7 min read

SLO Burn-Rate Alerting with Prometheus: Beyond Threshold Alerts

Most uptime alerts look like this:

- alert: ServiceDown
  expr: probe_success == 0
  for: 2m

That fires when a service is completely down for two minutes. It won’t fire when a service is responding to 95% of requests for 48 hours straight — even though that’s silently consuming your entire monthly error budget.

Burn-rate alerting is a different model. Instead of alerting on current state, it alerts on how fast you’re spending your error budget. A 30x burn rate means you’ll exhaust your entire month of tolerance in about 50 minutes. A 6x burn rate means you have a few hours. Both warrant action — just different kinds of action.

This is the implementation running on my bare-metal k3s cluster, based directly on the multi-window multi-burn-rate approach from the Google SRE Workbook.

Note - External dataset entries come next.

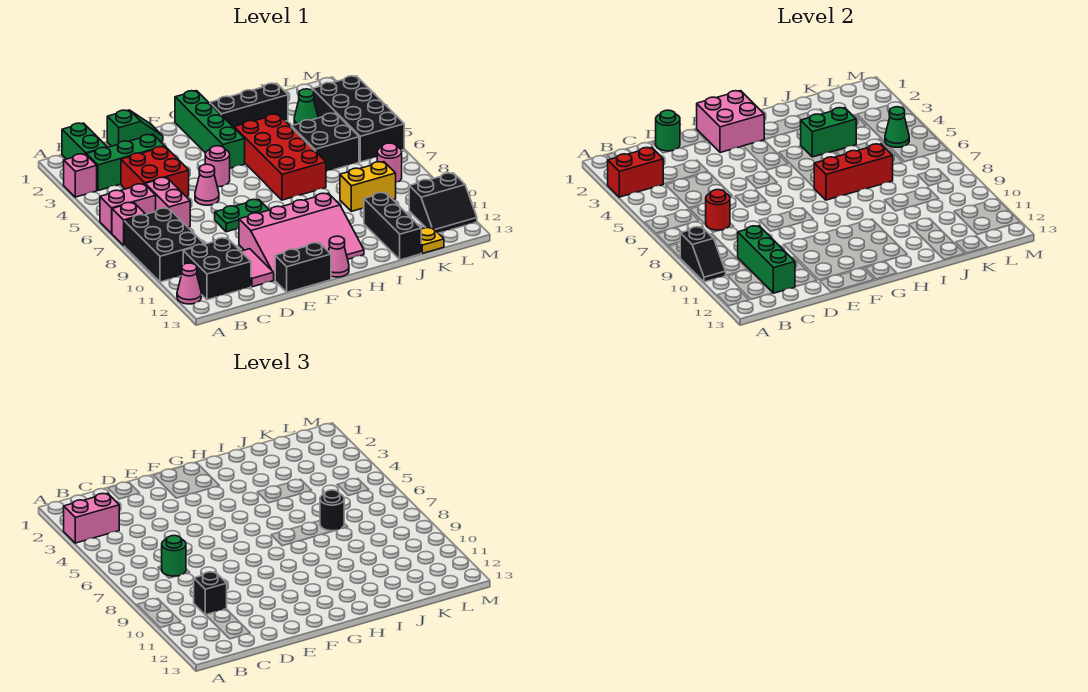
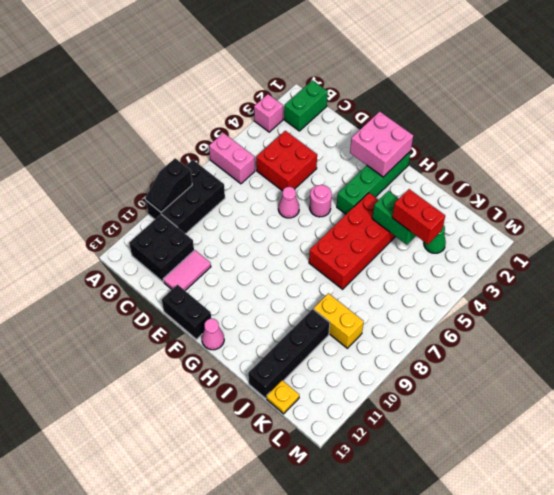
red brick J4:K4 level 3 -> red brick A3:B3 level 2
black brick J10:J13 level 1 -> black brick J11:J13 level 1
none -> pink brick A7 level 1
none -> pink cone A12 level 1
none -> green brick B3:D3 level 1
none -> pink brick C6:C7 level 1

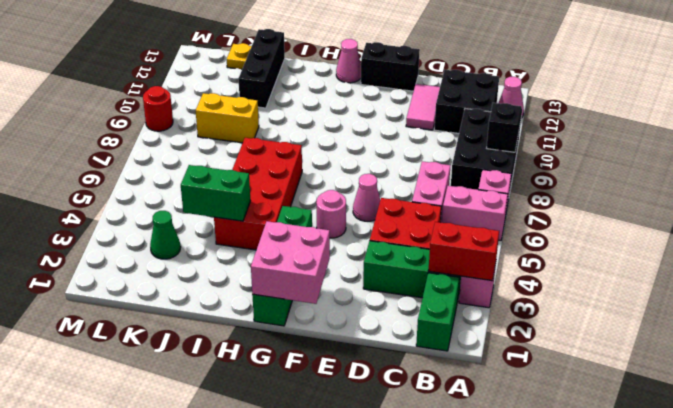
red round brick M9 level 1 -> red round brick C7 level 2
none -> green slope D1:E1 level 1 top D
none -> green plate E8:F8 level 1
none -> pink slope E10:H12 level 1 top 10
none -> black brick H2:J2 level 1

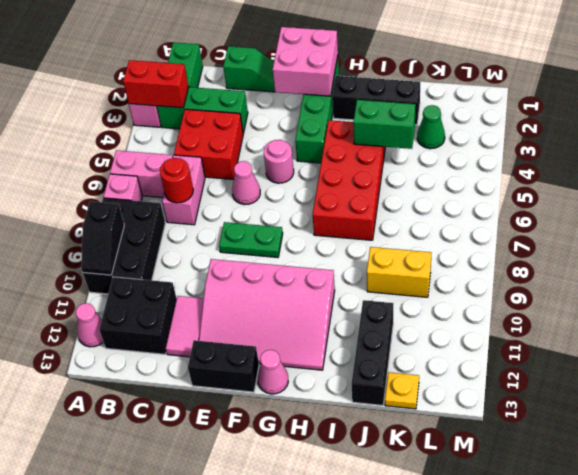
none -> black brick J5:K6 level 1
none -> black brick L3:M6 level 1
none -> pink round brick L8 level 1
none -> black slope L11:M12 level 1 top 11

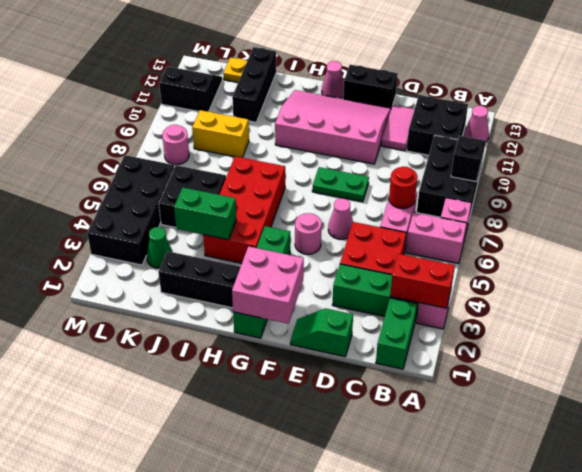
none -> green brick C10:C12 level 2
none -> green round brick D1 level 2
none -> red brick H7:J7 level 2
none -> green cone L5 level 2

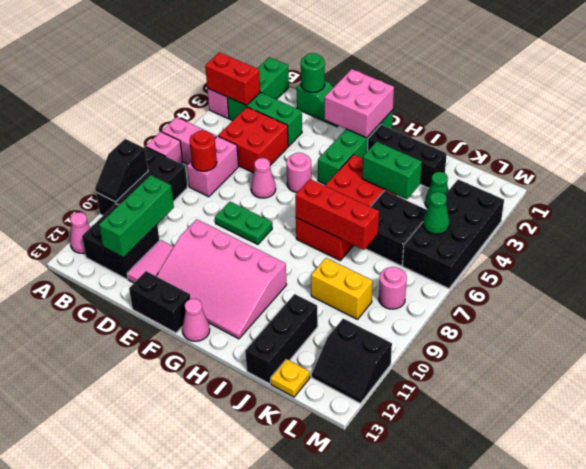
none -> pink brick A3:B3 level 3
none -> green round brick C7 level 3
none -> black brick C10 level 3
none -> black round brick J7 level 3

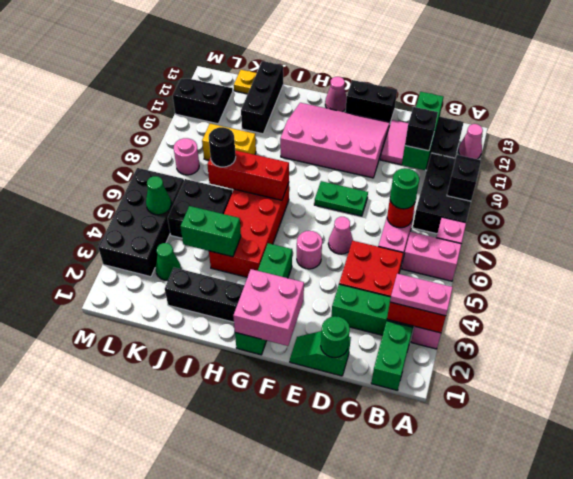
pink plate A3:B3 level 3 -> pink brick A3:B3 level 3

View the complete homelab infrastructure source on GitHub 🐙

Error Budgets, Briefly

If your SLO is 99.9% availability, your monthly error budget is the allowed downtime: 43.8 minutes per month (0.1% of 43,800 minutes).

The core insight: not all errors are the same urgency. A service that’s been returning errors at 30x the normal rate for the past two hours will exhaust that 43.8-minute budget in ~50 minutes — that’s a page. A service burning at 6x for the past six hours has 4 hours left — that’s a ticket, handled during the shift.

Threshold alerting conflates these. Burn-rate alerting separates them.

The SLI: HTTP Probe Success Rate

Everything is built on a single Service Level Indicator: the fraction of successful HTTP probes from the Prometheus blackbox exporter.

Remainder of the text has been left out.